Registration Statement on Form S-3
(Registration No. 33-86150)
----------------------------------
Gentlemen:
We have acted as counsel to Commerce Bancorp, Inc. (the "Company") in
connection with the preparation of the Registration Statement on Form S-3
(Registration No. 33-86150) ("Registration Statement") filed by the Company
with the Securities and Exchange Commission under the Securities Act of 1933,
as amended, relating to the offer and sale by the Company of up to
1,725,000 shares (including up to 225,000 shares of common stock to be
purchased at the option of the Underwriters to cover over-allotments, if any)
of its common stock, par value $1.5625 per share ("Common Stock"). This opinion
is furnished pursuant to the requirements of Item 601(b)(5) of Regulation S-K.
In rendering this opinion, we have examined only the following documents:
(i) the Restated Certificate of Incorporation of the Company, as amended;
(ii) the Bylaws of the Company, as amended; (iii) resolutions adopted by the
Company's Board of Directors relating to the transactions contemplated by the
Registration Statement; and (iv) the Registration Statement.

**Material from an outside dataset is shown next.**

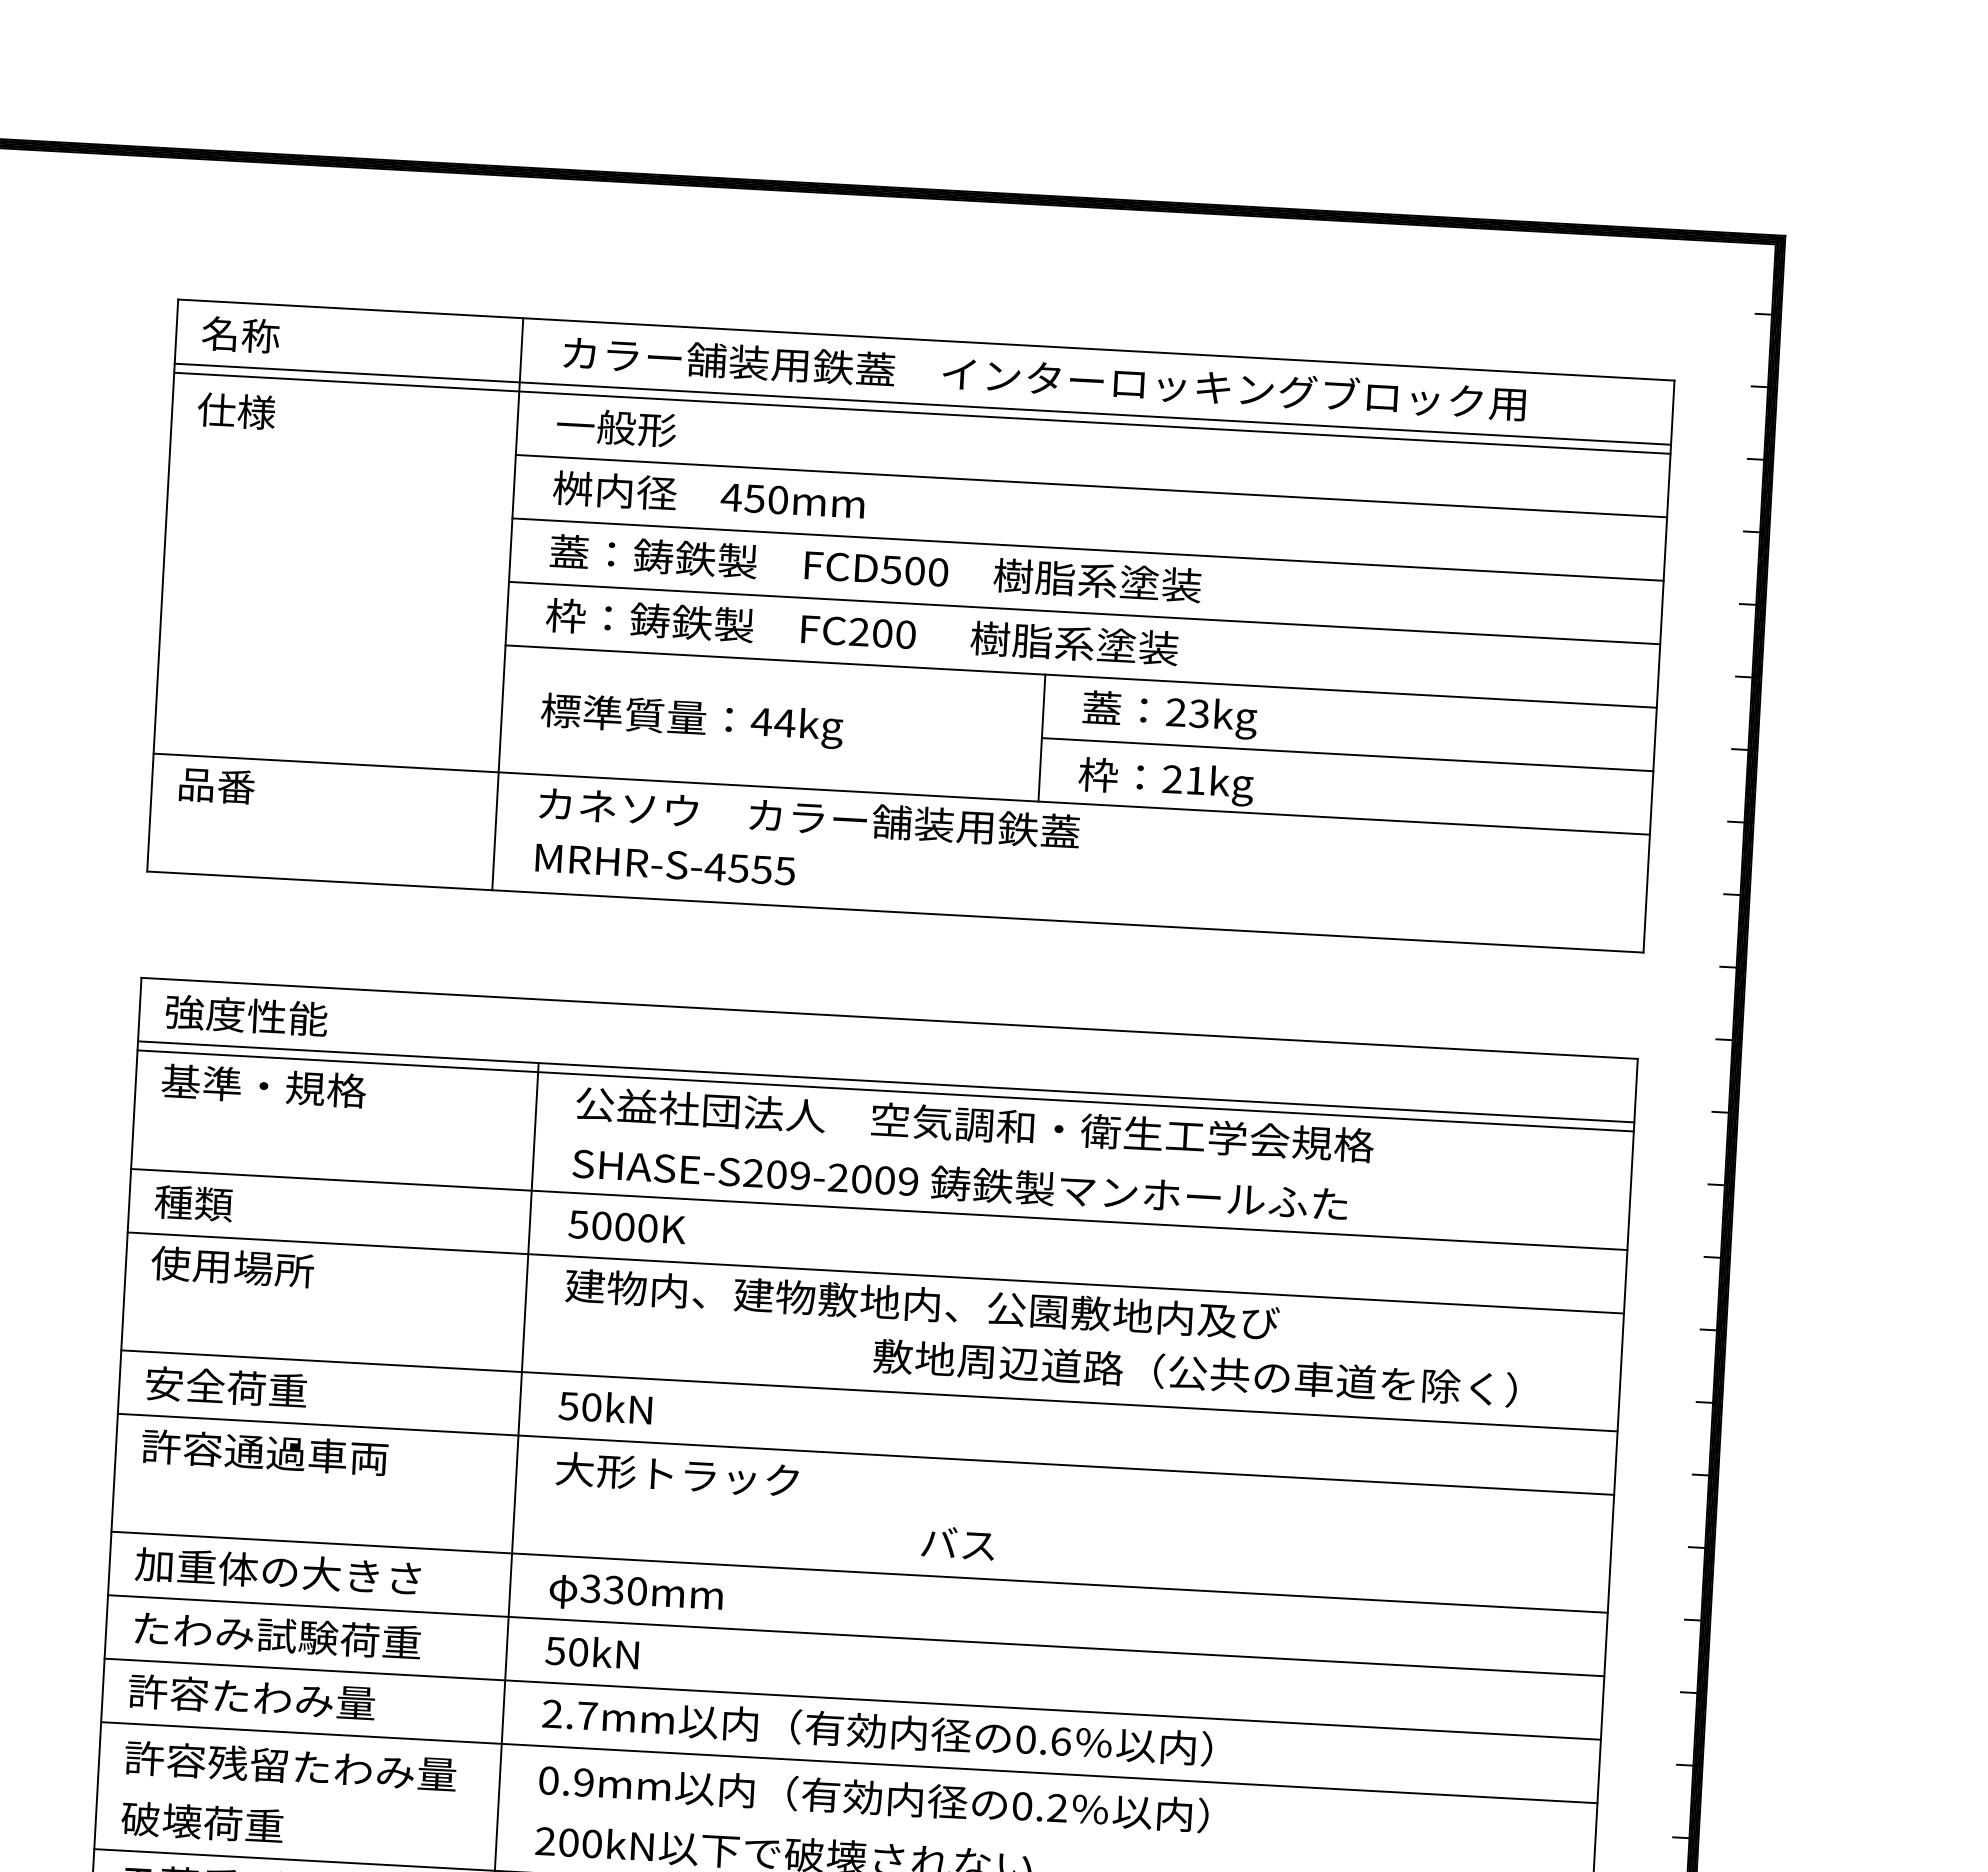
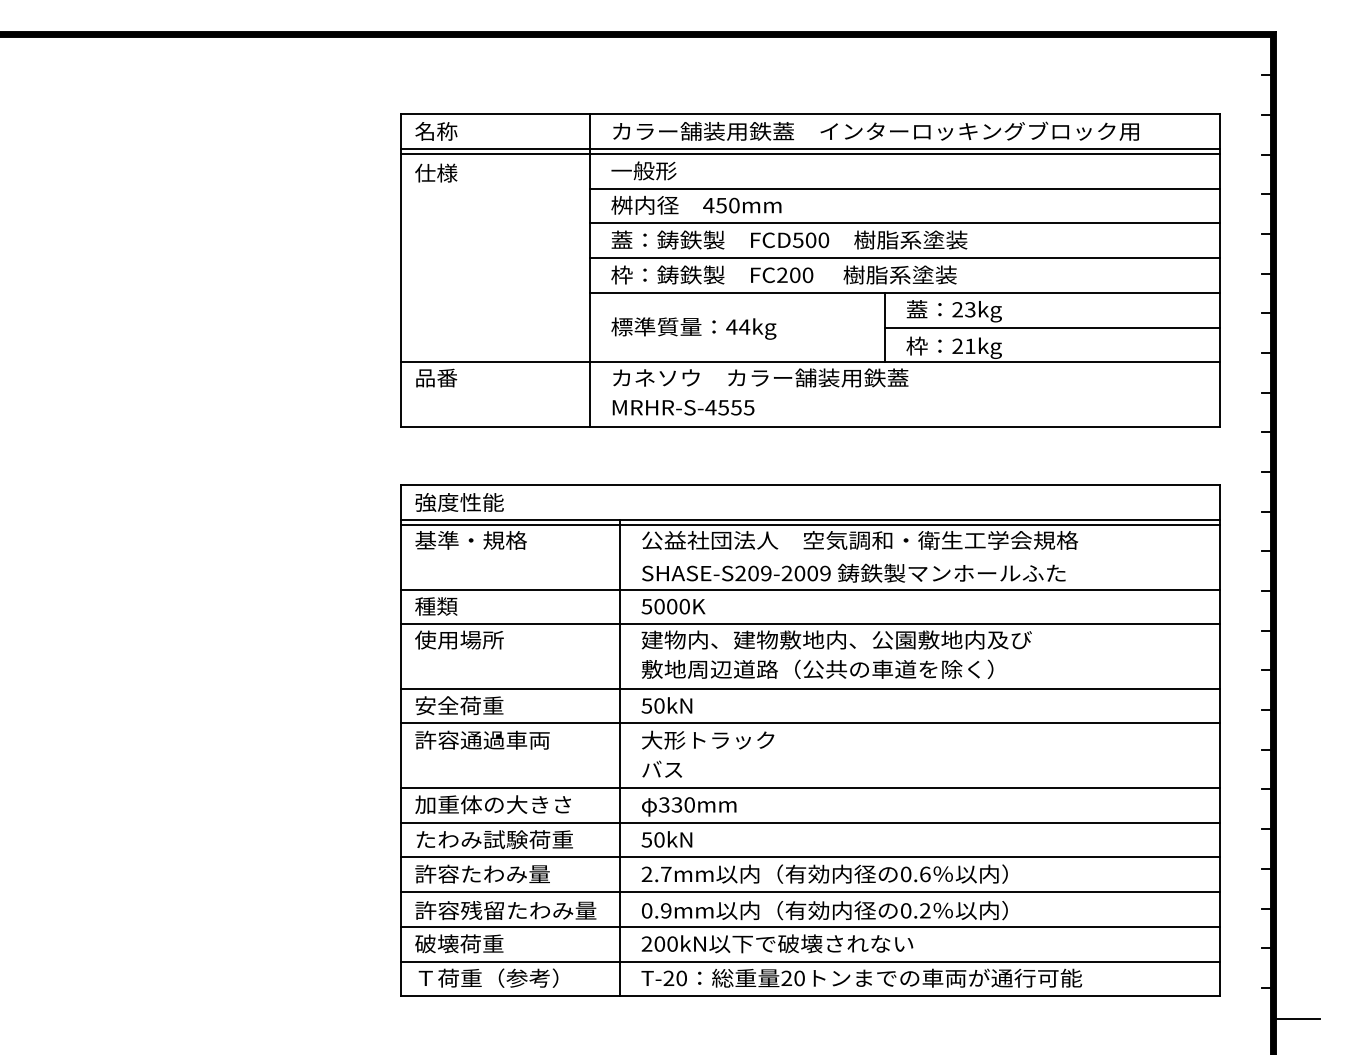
text: (1195, 1371) -> (817, 668), moved
text: (958, 1541) -> (662, 768), moved
line: (846, 1825) -> (810, 926), added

We have not
performed any independent investigation other than the document examination
described above. We have assumed and relied on the truth, completeness,
authenticity and due authorization of all documents and records examined and
the genuineness of all signatures. This opinion is limited to the laws of the
State of New Jersey.
<PAGE>
Commerce Bancorp, Inc.
February 7, 1995
Page 2
Based upon and subject to the foregoing, we are of the opinion that the
shares of Common Stock of the Company which are being offered and sold by the
Company pursuant to the Registration Statement, when issued and sold in the
manner and for the consideration contemplated by the Registration Statement,
will be legally issued, fully paid and non-assessable.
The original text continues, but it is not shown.